There is a fast and stark realisation that Malta’s birth rate is one of the country’s most serious and significant challenges for the future.

During the presentation of the government’s pre-budget document, Finance Minister Clyde Caruana sounded the alarm on Malta’s declining birth rate, with statistics showing that more than 60% of Maltese families have only one child.

“If there is something unsustainable, it is this. The time will come when elections will no longer even be interesting, because the Maltese population will be too small,” he warned.

He stressed that while the effects may only be felt decades from now, action is needed immediately to address Malta’s declining birth rate. Caruana appealed to all politicians to start discussing this matter more openly.

Archbishop Charles Scicluna meanwhile has also used homilies to comment on this situation, saying on victory day that Malta’s low birth rate coupled with the country’s size means that we risk the “extinction of our ethnicity”.

“What our enemies did not manage to do, we are doing with our own hands,” Scicluna said.

It is clear that Malta has a serious problem when it comes to its birth rate.  The key stakeholders all agree that it exists and that it must be tackled – but we need to understand the root cause as to why this problem exists in the first place, and ask a very simple question: is today’s Malta one which allows families to have children, and one which families would want their children to grow up in?

Young people wishing to start a family have a multitude of issues to face today. Housing prices are through the roof, with couples having to pool together two full-time salaries in order to be able to afford a hole in the wall apartment. The cost of living, meanwhile, is not getting any cheaper.

Whereas in the past, the economic situation was such that a couple could afford to have one parent working and one tending to the household and children, in today’s economy that it is an unattainable reality.

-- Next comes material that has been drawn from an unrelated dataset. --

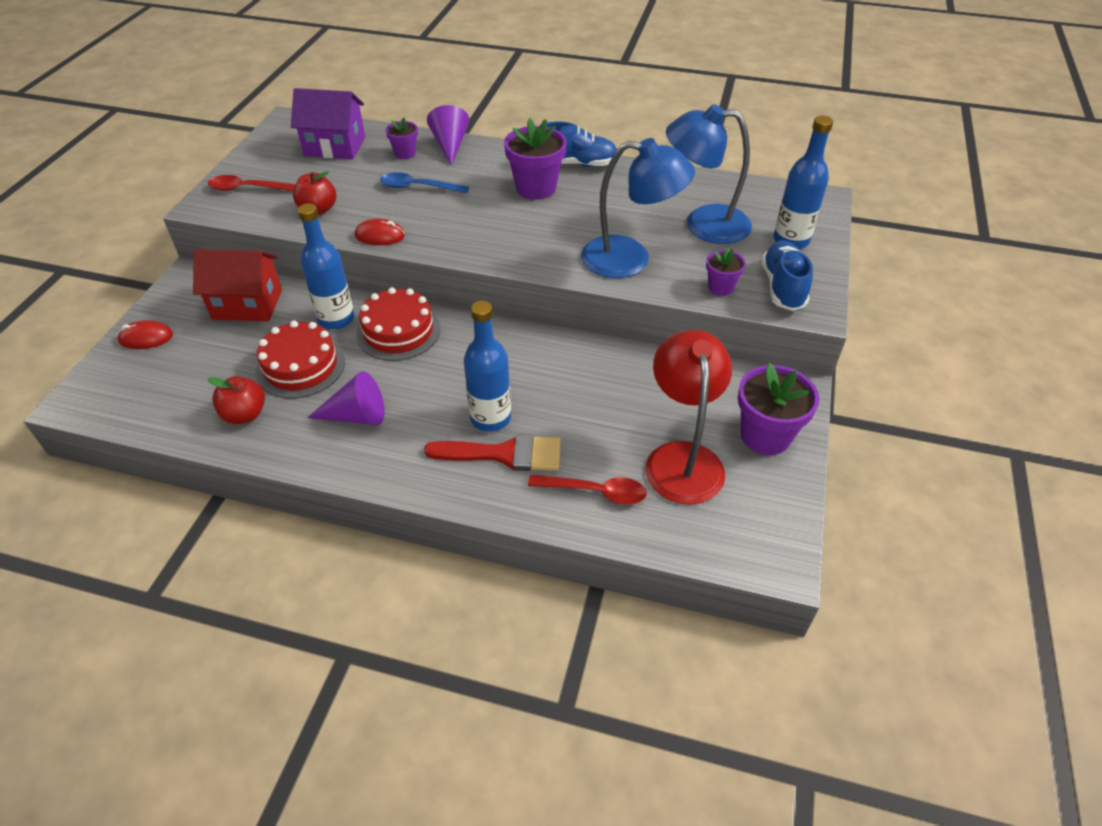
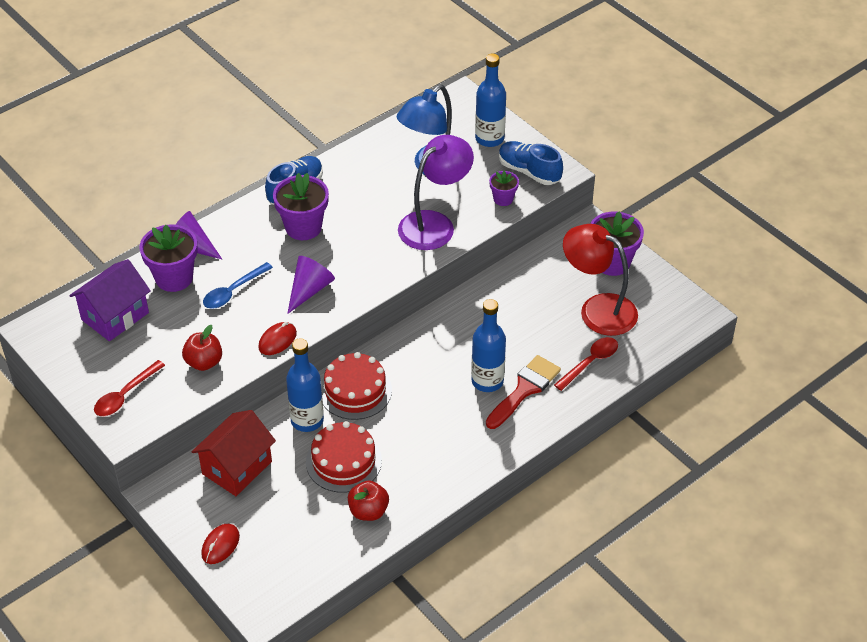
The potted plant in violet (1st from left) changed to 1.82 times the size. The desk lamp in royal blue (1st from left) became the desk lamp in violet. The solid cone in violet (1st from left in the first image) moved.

Instead, children are fobbed off to childcares or to their grandparents for the majority of the day, to then be picked up by their parents after a day at work – in a working environment where hours are getting longer, and stress levels are getting higher.

This is not to mention the second part of the aforementioned question.  Malta’s environment is not getting any better.  Construction continues to reign supreme; noise pollution, light pollution, and overcrowding is effectively everywhere.  There is little peace to be had anywhere.

Is the current Malta really a Malta that a couple would want to bring children into?  Many, one could wager, will argue that it is not.

So the biggest problem with Malta’s birth rate is not simply deciding on how to tackle it, but undoing its root causes – and those root causes are so systemic within the fabric of how the Maltese economy and society has developed, that it’s a task which, at best, will be no easy feat.